Poprad-Tatry 2006 (Poprád 2006; Deutschendorf 2006) was an unsuccessful bid by Poprad, Slovakia and the Slovak Olympic Committee to host the 2006 Winter Olympics. It was one of six candidates, but failed to be short-listed.

==Venues==
The proposed venues were:

===Poprad Cluster===
- Poprad - ceremonies, olympic village, men's ice hockey, figure skating, short track, speed skating
- Kežmarok - women's ice hockey
- Štrbské Pleso - ski jumping, cross country skiing, Nordic combined
- Štrba - biathlon
- Svit - bobsleigh, luge and skeleton
- Lopušná Dolina - snowboard

===Liptovský Mikuláš Cluster===
- Liptovský Mikuláš - men's ice hockey, curling
- Jasná, Chopok - alpine skiing
- Závažná Poruba - freestyle skiing

==Evaluation==
The proposed bid was considered as a compact sports concept in attractive surroundings, with many venues yet to be constructed. The post-Olympic use of the ice facilities was excellent as all arenas will be dedicated for ice sports development in an area already known for its passion for ice-hockey. The IOC Evaluating Committee favoured the location of all alpine events in one venue, Jasná, which had already hosted World Cup and several international competitions and was located 60 minutes from the Main Olympic Village. The experience of the Slovak Republic in providing high profile event security was rated as moderate, but the country itself hadn't experienced unusual security problems. A referendum held in the communes of the region, as well as opinion polls in 1997 and 1998 throughout Slovakia, showed a considerable majority in support of the bid. Whilst an Olympic Games marketing programme was new to Slovakia, the Bid Committee appeared to have shown diligence in evaluating the possibilities in marketing plans and opportunities.

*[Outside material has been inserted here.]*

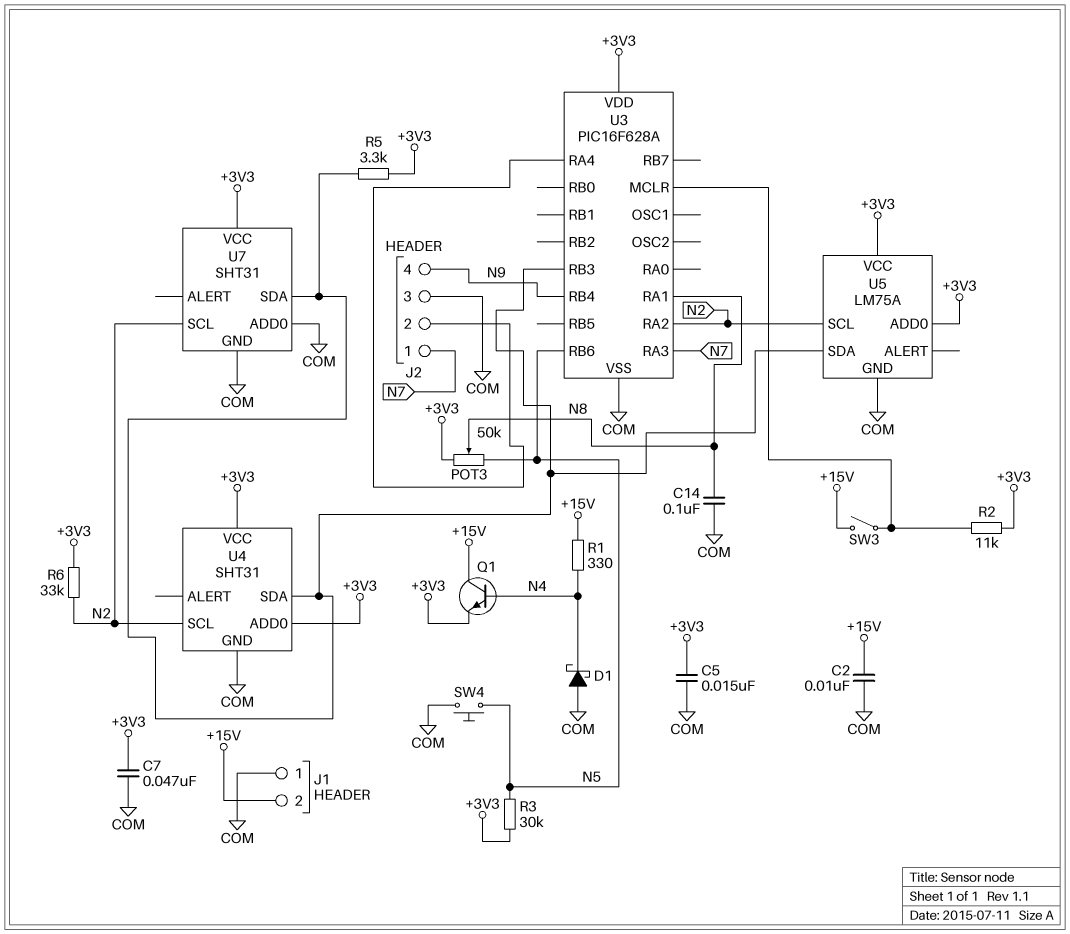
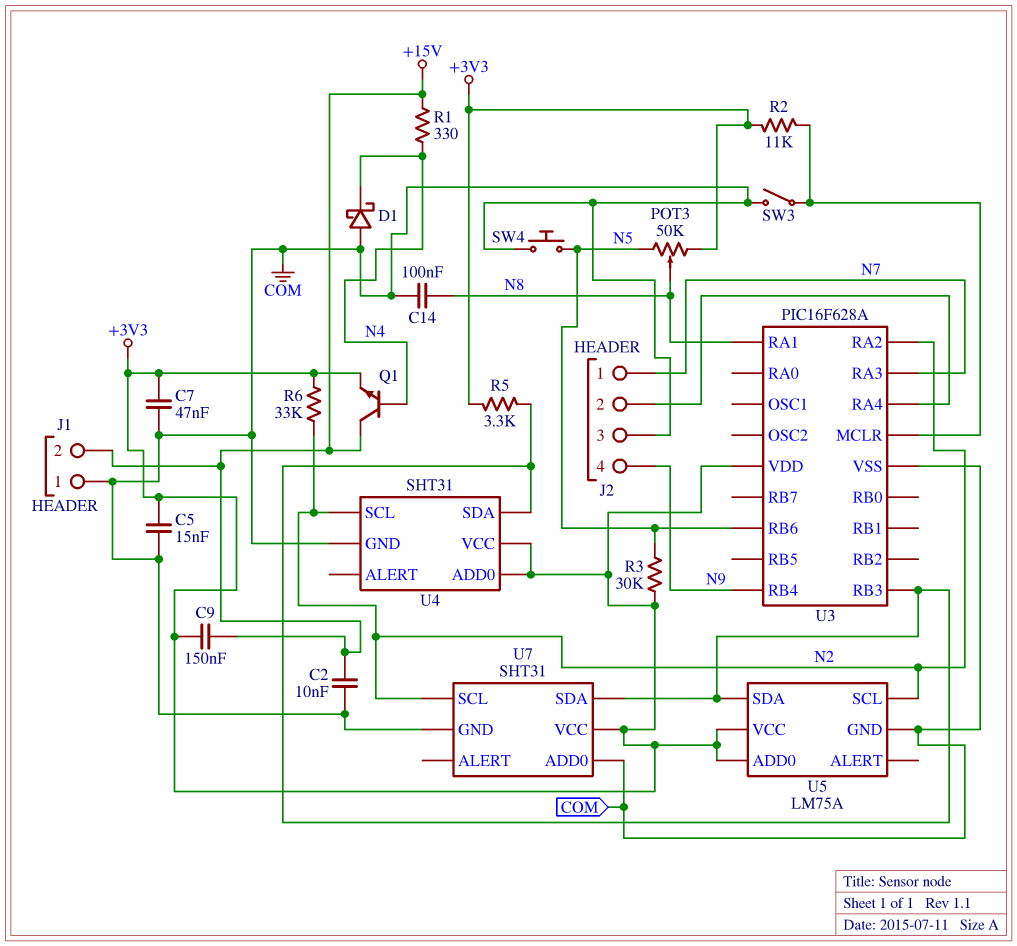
C9: none -> 150nF (+3V3, +15V)
SW3: switch (+15V, U3/MCLR) -> switch (COM, U3/MCLR)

However, the IOC evaluating report listed some problems that might have effected the Winter Games preparations. The proximity of a major road to the biathlon venue in Štrba may have been a concern for the performance of the athletes. Although Svit, where bobsleigh, luge and skeleton track was planned, is not within the National Park, there could have been environmental concerns as much deforestation was required. The Bid Committee had been unable to secure a partner willing to cover the cost of constructing the Olympic Village. Further, the Evaluation Commission considered that the operating budget of the Village appears to be on the low side and no budget could have been found for the additional accommodations. The Evaluation Commission believed also that accommodation in Poprad needed to be further developed.

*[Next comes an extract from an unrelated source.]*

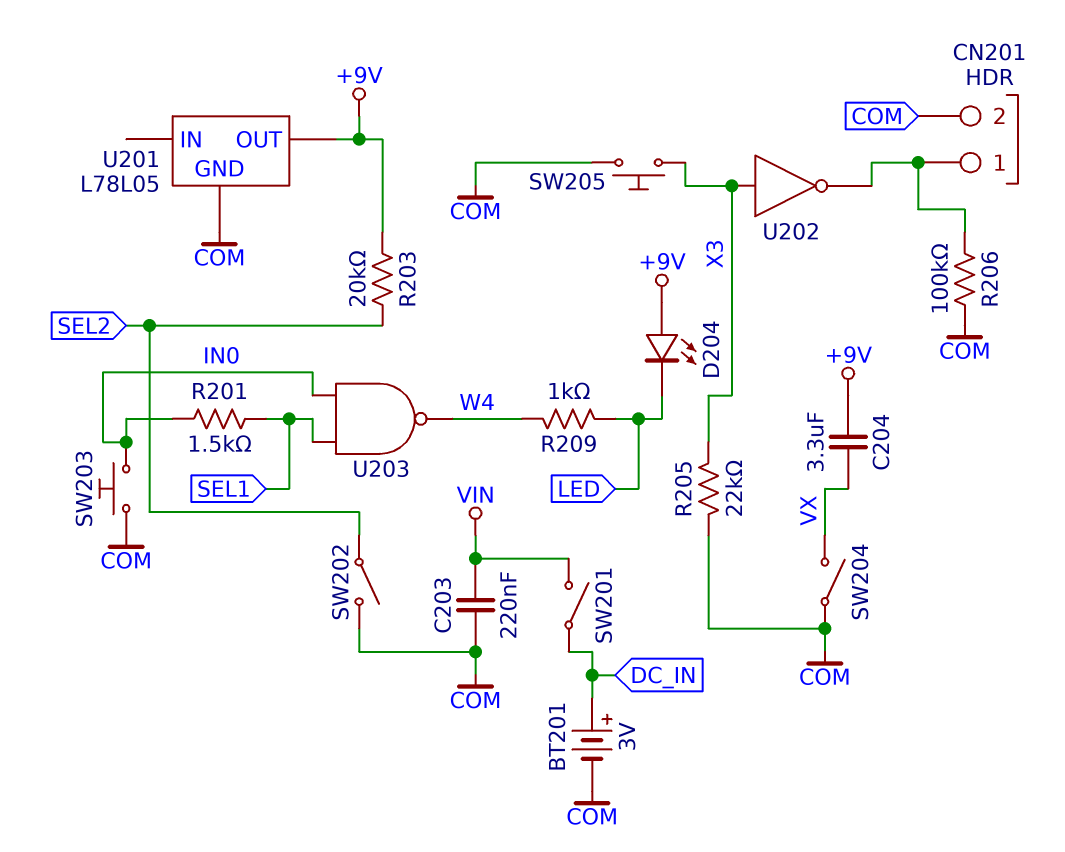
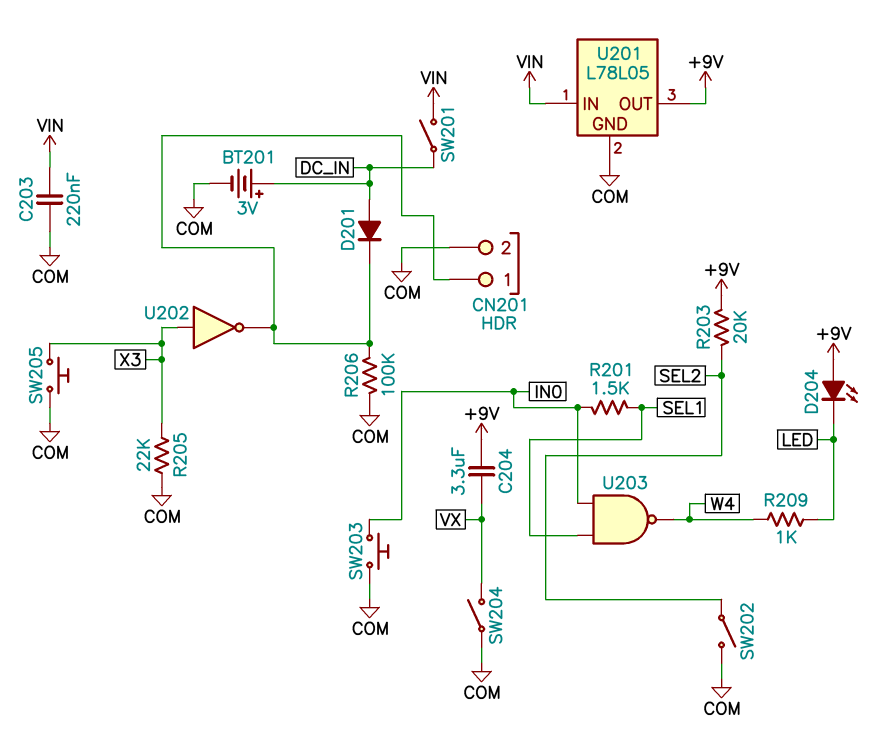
D201: none -> diode (A DC_IN, K CN201/1)
U201 pin IN: none -> VIN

While the proposed highway and railway transport concept was considered as sufficient, the Poprad-Tatry Airport could accepted only medium sized jet aircraft, and didn't have regularly scheduled flights.
The Evaluation Commission believed that the costs of building infrastructure for and putting on the Olympic Games, would be a significant challenge to the financial resources of both the public and private sectors in Slovakia.

==Aftermath==

After selection, Poprad didn't bid for Olympics, but withdrawn Kraków bid for 2022 Games included Chopok Mountain as a venue for alpine skiing events.